The Guardian’s books supplement (December 28th) remembers prominent writers who have died this year – Seamus Heaney, Doris Lessing, Chinua Achebe, Elmore Leonard, Ian Banks ‑ with a selection of quotations from each. Here are some of my favourites. There is of course Seamus Heaney’s response to being included in The Penguin Book of Contemporary British Poetry in 1982:
Be advised / My passport’s green, / No glass of ours was ever raised / To toast the Queen.
Well fair enough, though Heaney did point out to Dennis O’Driscoll that his first passport, hurriedly applied for before a pilgrimage to Lourdes in 1958, was a British one. Indeed he also worked in a student job in the British Passport Office in London (and why wouldn’t he?). So a full consciousness of nationality, or of the need to make a decision about it, only came later and perhaps under the pressure of events.
Then there’s this on Ireland, which hits the mark:
No place in the world prides itself more on its vigilance and realism, no place considers itself more qualified to censure any flourish of rhetoric or extravagance of aspiration.
Chinua Achebe on writing for Africa:
There is that great proverb … that until the lions have their own historians, the history of the hunt will always glorify the hunter.
And on the reception of African literature by some in the imperial metropole:
Some people will say, Why does he put in all these Nigerian-English words? And I feel like saying to them, ‘Go to hell! That’s the way the story was given to me. And if you don’t want to make this amount of effort, the kind of effort that my people have always made to understand Europe and the rest of the world, if you won’t make this little leap, then leave it alone!’
Here is Doris Lessing on feminism:
I’m not interested in being a feminist icon. If you are a woman and you think at all, you are going to have to write about it, otherwise you aren’t writing about the time you are living in. What I really can’t stand about the feminist revolution is that it produced some of the smuggest, most unselfcritical people the world has ever seen. They are horrible.
And on motherhood:
There is no boredom like that of an intelligent woman who spends all day with a very small child.

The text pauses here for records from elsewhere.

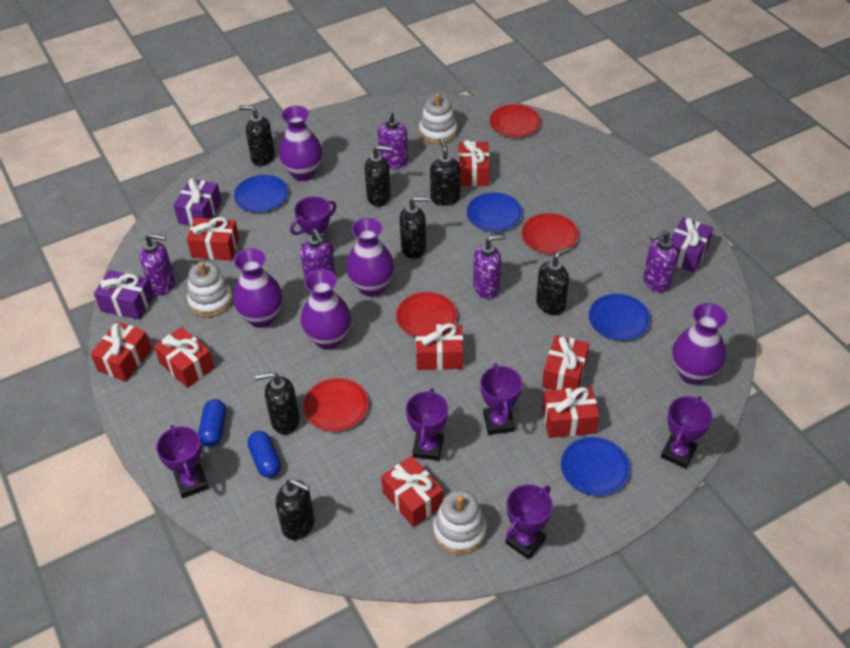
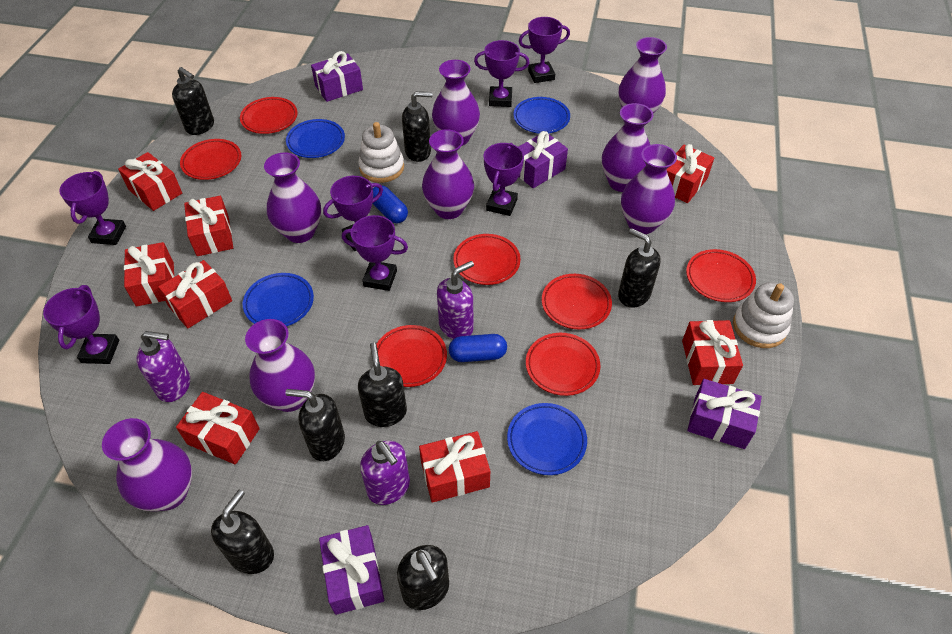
purple gift: 3 -> 4
purple soap dispenser: 5 -> 3
purple trophy: 6 -> 7
purple vase: 5 -> 8
red plate: 4 -> 7
white stacking toy: 3 -> 2

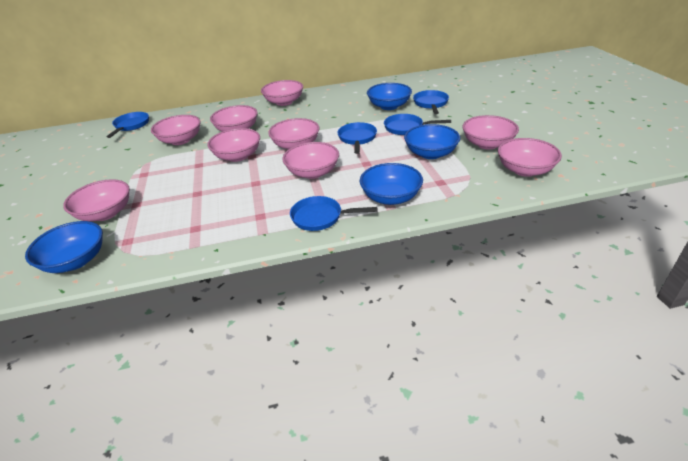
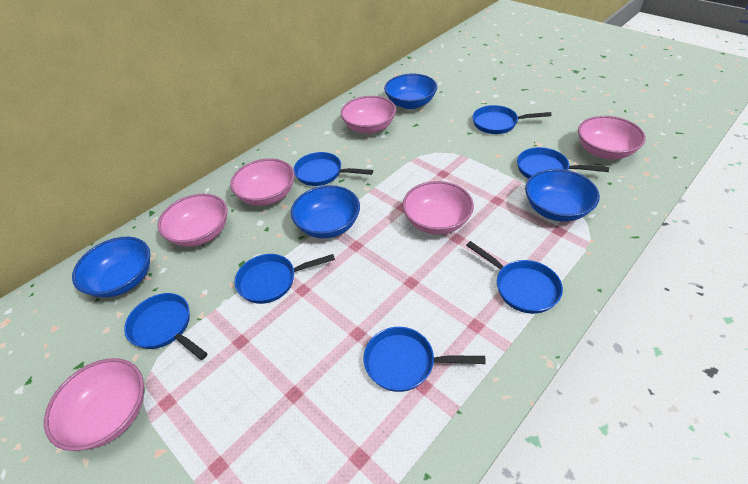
blue pan: 5 -> 7
pink bowl: 9 -> 6

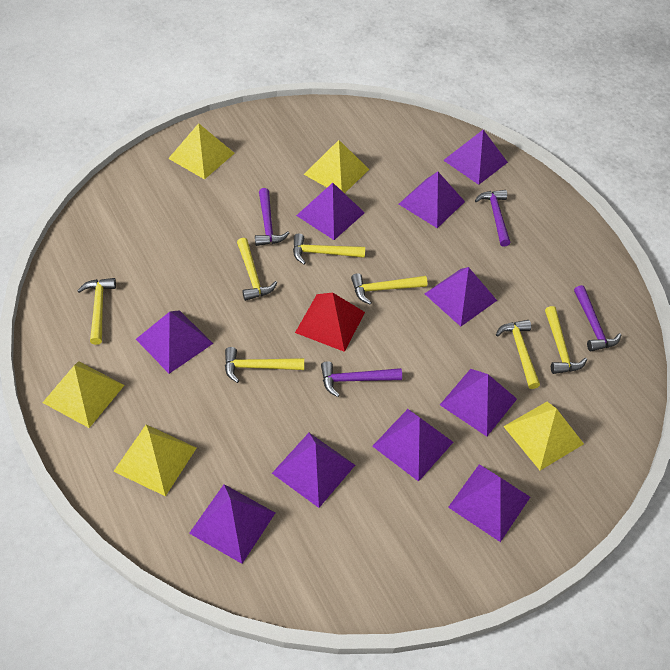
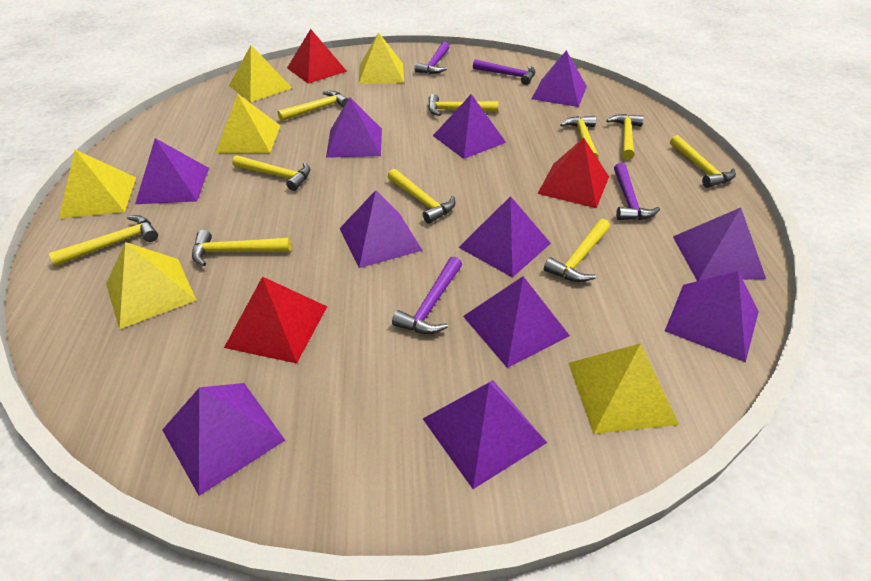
purple pyramid: 10 -> 11
red pyramid: 1 -> 3
yellow hammer: 7 -> 10
yellow pyramid: 5 -> 6

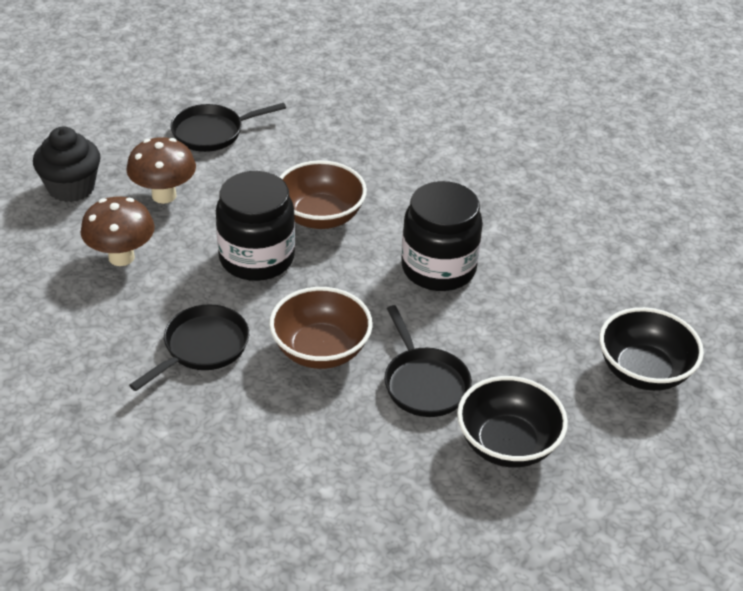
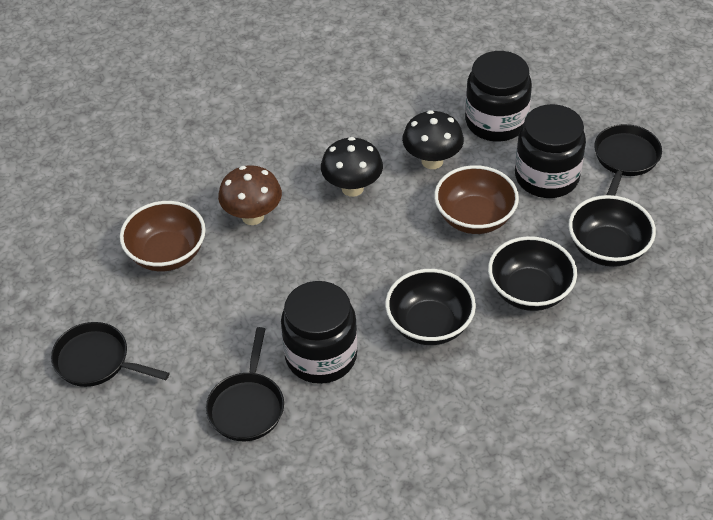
black bowl: 2 -> 3
black cupcake: 1 -> 0
black jar: 2 -> 3
black mushroom: 0 -> 2
brown mushroom: 2 -> 1

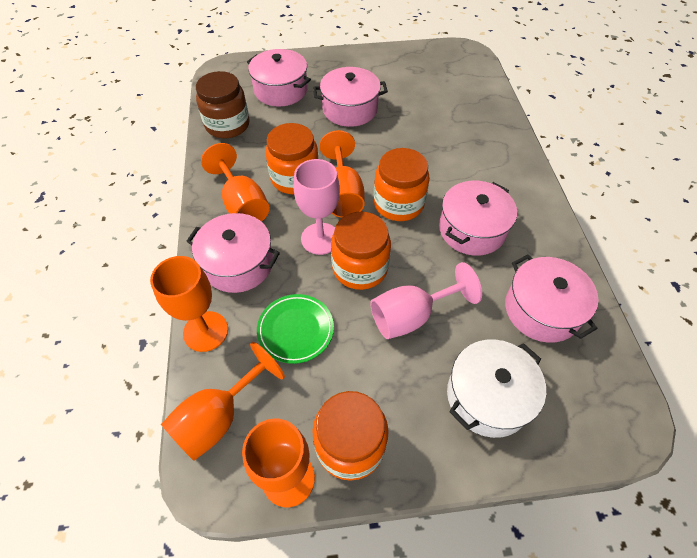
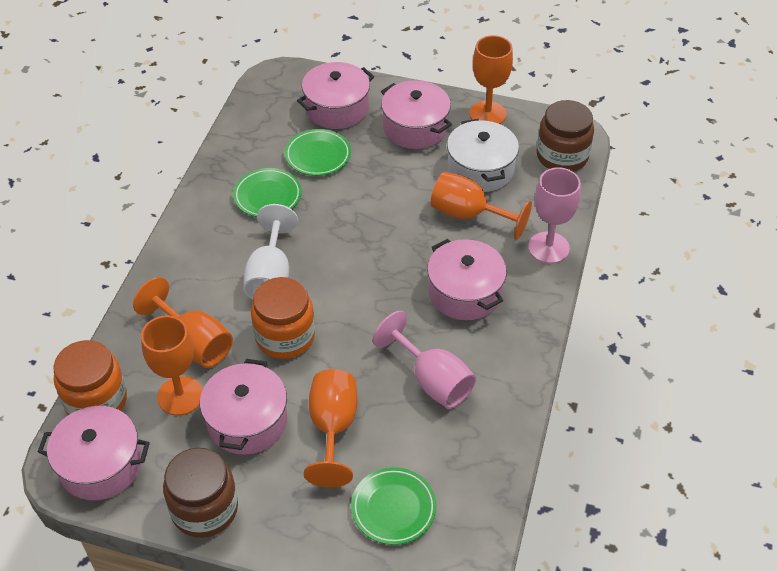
brown jar: 1 -> 2
green plate: 1 -> 3
orange jar: 4 -> 2
white goblet: 0 -> 1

Elmore Leonard on characters and dialogue:
My characters have to talk, or they’re out. They audition in the early scenes. If they can’t talk, they’re given less to do, or thrown out.
On exclamation marks:
You are allowed no more than two or three per 100,000 words of prose.
And on literary writers:
Most of these writers don’t write for a living. They write for tenure. Or for the New York Times. Or to get invited to conferences. When you write to make the rent or send your kids to school, you learn how to write without a lot of nonsense.

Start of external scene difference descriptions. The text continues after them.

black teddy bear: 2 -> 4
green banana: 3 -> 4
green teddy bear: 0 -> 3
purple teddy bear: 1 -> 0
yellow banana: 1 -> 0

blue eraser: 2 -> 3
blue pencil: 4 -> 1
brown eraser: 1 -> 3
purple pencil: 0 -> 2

Ian Banks, a man of strong opinions, on Thatcher, Scottish independence, and the immortality of the soul:
There was nothing symbolic about her death, because her baleful influence on British politics remains undiminished. Squeeze practically any Tory, any Blairite and any Lib Dem of the Orange Book persuasion, and it’s the same poisonous Thatcherite pus that comes oozing out.
The difference between the Scottish and the English … [is] sufficient and long-term enough that this effective divorce between Scotland and England makes sense for both parties.

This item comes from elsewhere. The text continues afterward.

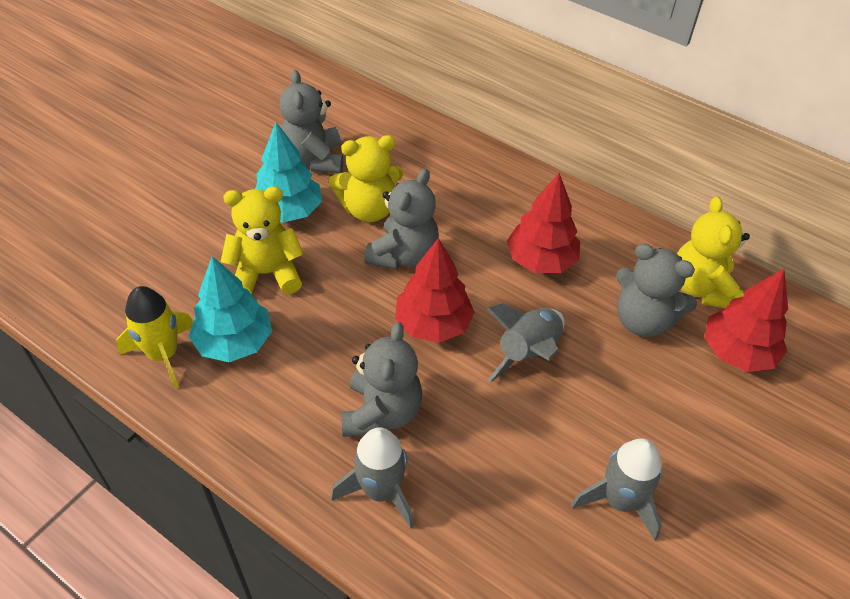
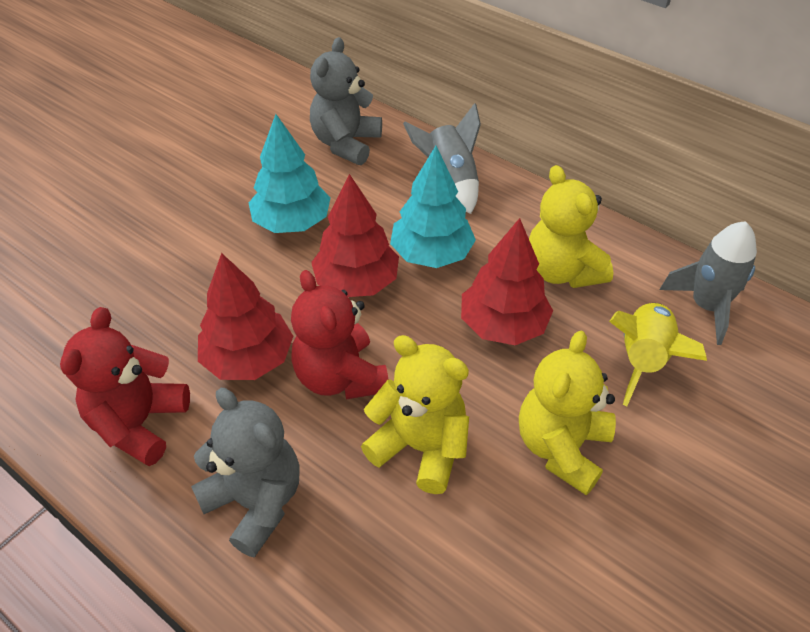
grey rocket: 3 -> 2
grey teddy bear: 4 -> 2
red teddy bear: 0 -> 2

“Yeah, yeah, your individual consciousness is so important to the universe that it must be preserved at all costs” – oh please. Do try to get a grip of something other than your self-obsession. How Californian. The idea that at all costs, no matter what, it always has to be all about you. Well, I think not.
On hearing that he had only a few months to live:
I’ve asked my partner Adele if she will do me the honour of becoming my widow (sorry – but we find ghoulish humour helps).
This perhaps recalls the dying George Orwell’s written proposal to Anne Popham – “What I am really asking you is whether you would like to be the widow of a literary man.” Though Popham wasn’t Orwell’s partner but someone he had just met.